The one without the issue has the muggle mode, and it starts blinking exactly 15 minutes after being turned off. I'll have a talk with my friend and see if he wants to have it fixed or if it'll be ok just not to go into muggle mode and tell the ones that might get hold of it that as well, i trust him but i know how hard it can be with kids when told specifically not to do something.


----------



## ChrisGarrett (Aug 2, 2019)

LRJ88 said:


> Both were sent 06/29/2019, i ordered them at the same time and they arrived in teh same package, one has the bug and the other one doesn't. Now that i checked my account there's a notice added to my order saying:
> 
> "For the D4V2 that you have received, we have found a bug in the muggle mode (6 clicks enter into the muggle mode) which will be automatically on by itself,
> PLEASE DO NOT USE MUGGLE MODE.
> ...



Well, you can get the adapter, reflash it yourself for you friend, or swap your good one for his and live with it, or instruct him that if he uses muggle mode, just keep a fully charged cell in it, or absent that, just 6 click out of muggle mode and things are fine.

Chris


----------



## srvctec (Aug 2, 2019)

Here's the direct link to the reflashing kit:

https://intl-outdoor.com/emisar-d4v2-reflashing-kits-p-941.html


----------



## LRJ88 (Aug 2, 2019)

ChrisGarrett said:


> If yours, or his, shipped on 7/19/19, or later, it has been reflashed and is fine. I received an Email from Hank, in my spam folder, alerting me of the issue. Hank is putting the reflash kits together for sale and the first batches will go to the people affected by the muggle bug, at a cost of $9ish, I think.
> 
> I'm just going to live with the muggle mode and if I do use it, I will just use a fully (mostly full) charged cell, since the bug isn't manifesting itself at 4.0v, 4.1v, or 4.2v in my example.
> 
> ...





ChrisGarrett said:


> Well, you can get the adapter, reflash it yourself for you friend, or swap your good one for his and live with it, or instruct him that if he uses muggle mode, just keep a fully charged cell in it, or absent that, just 6 click out of muggle mode and things are fine.
> 
> Chris



I'm going to talk to him and see, might get the reflashing kit just in case anyway though, especially if the other lights later on will use the same flash interface.


----------



## srvctec (Aug 16, 2019)

Got my reflashing kit a couple days ago and used my Note 8 Android phone to flash the latest F/W to both of my D4V2s. Was a piece of cake and only took 2 or 3 minutes total, most of which was setting up the app and making sure the pins were in place on the pads in the head before tapping go in the app.


----------



## eh4 (Aug 17, 2019)

That is so cool. 
I love seeing where portable electronics are increasingly replacing the need for desk top machines. 
On a related note, IOS has recently gotten actress to USB host mode!
... and IOS is adopting swype typing!!!
- both of these are extremely old news in the Android world, but IOS devices are very, very nice, and their walled garden apps are well tuned to their excellent hardware, - none will dispute that.


----------



## archimedes (Aug 17, 2019)

For those who purchased from MtnElectronics, do they get the kit at cost ?

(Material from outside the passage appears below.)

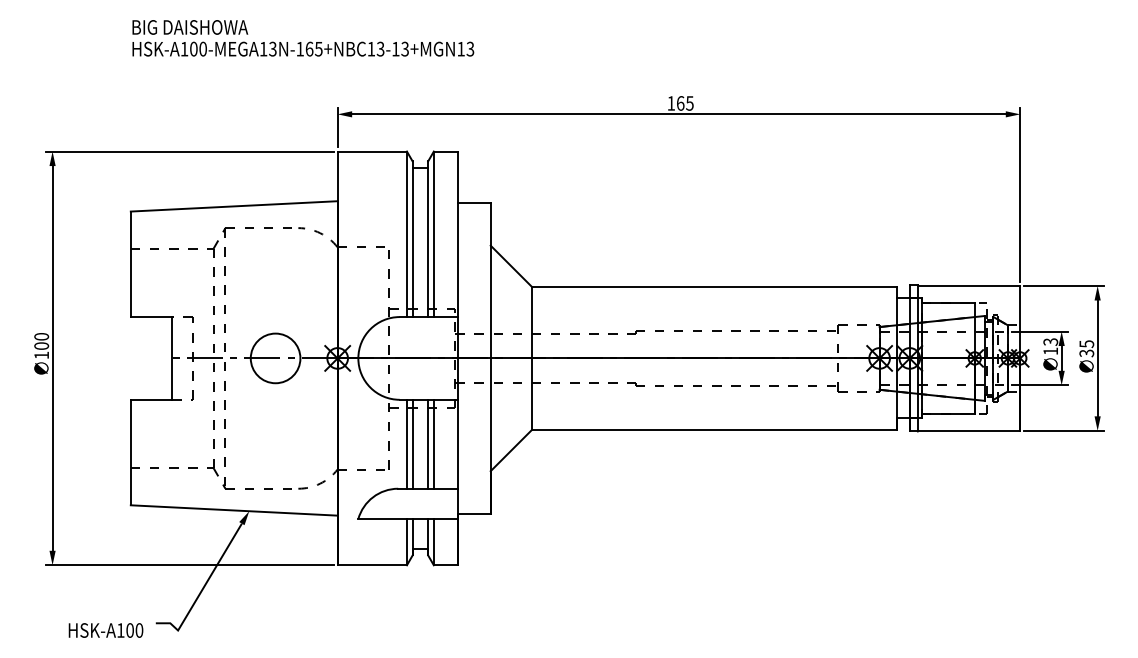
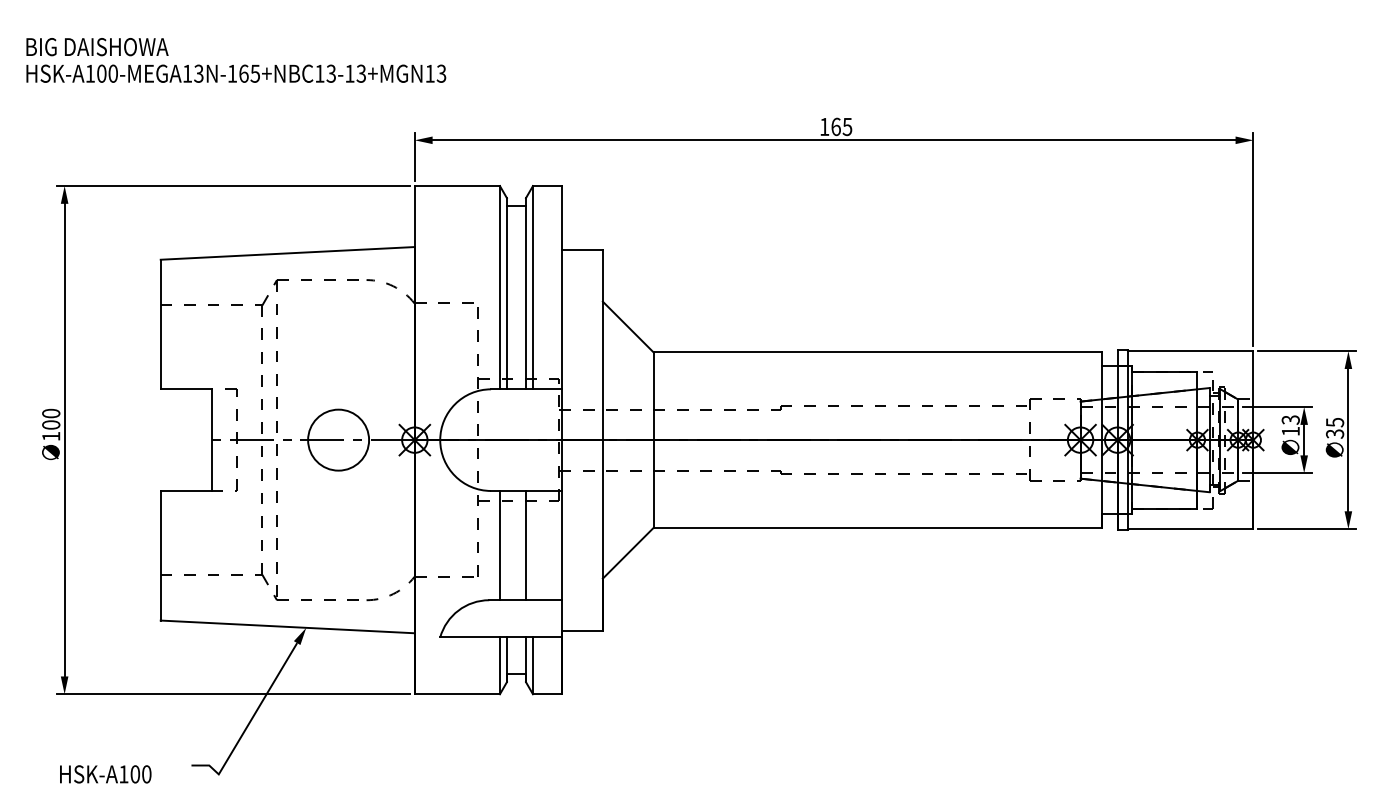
text: (303, 38) -> (236, 60), moved
line: (412, 443) -> (506, 544), removed
line: (433, 443) -> (532, 544), removed
text: (105, 630) -> (105, 774), moved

And from Mtn, or from IntlOutdoor ?


----------



## ChrisGarrett (Aug 17, 2019)

archimedes said:


> For those who purchased from MtnElectronics, do they get the kit at cost ?
> 
> And from Mtn, or from IntlOutdoor ?



If you’re one of the glitched owners, you get it from Hank for $8.99 shipped. I can’t imagine Richard at Mountain is charging more, but he might tag you for shipping , so buy other stuff!

Chris


----------



## archimedes (Aug 17, 2019)

I asked because I didn't currently see it listed at Mtn, and wondered how Intl would be able to verify my order from Mtn.

I guess maybe I just need to try contacting Richard direct ... :thinking:


----------



## srvctec (Aug 17, 2019)

archimedes said:


> I asked because I didn't currently see it listed at Mtn, and wondered how Intl would be able to verify my order from Mtn.
> 
> I guess maybe I just need to try contacting Richard direct ... :thinking:


Or just order it from Hank and put in the notes that you ordered the light from MTN on X date and give the order number. Hank can contact Richard to verify if he desires or maybe he'll just send the kit for $8.50 anyway. I ordered the kit with no tracking (would have been extra $2) and received it in 10 days.


----------



## LRJ88 (Aug 28, 2019)

Seeing the news regarding this light and that there's now a raised ring and hints at more colours possible later on i'm pretty damn curious as to if Hank can make it an OD colour similar to older Zebralights, if that was available i'd be on it like a hawk.

http://i.imgur.com/DU0YlVv.jpg

Not my picture, i take no credit whatsoever for it, it's just for comparison in colour and to show what i mean.


----------



## pc_light (Aug 28, 2019)

Just for giggles I did a quick mock up of the D4 v2 in the Zebralight colors from Trevilux's photo above and I have to admit they look nice in those colors. 

(D4 v2 Images on the Left and Right don't actually exist, so don't get excited.)


----------



## LRJ88 (Aug 28, 2019)

pc_light said:


> Just for giggles I did a quick mock up of the D4 v2 in the Zebralight colors from Trevilux's photo above and I have to admit they look nice in those colors.
> 
> (D4 v2 Images on the Left and Right don't actually exist, so don't get excited.)




I've very much like that left one, ever since getting my first SC52 something about that colour has stuck with me.


----------



## easilyled (Aug 29, 2019)

Does anyone know if there are any plans to release Ti versions like with the V1s?


----------



## iamlucky13 (Aug 29, 2019)

easilyled said:


> Does anyone know if there are any plans to release Ti versions like with the V1s?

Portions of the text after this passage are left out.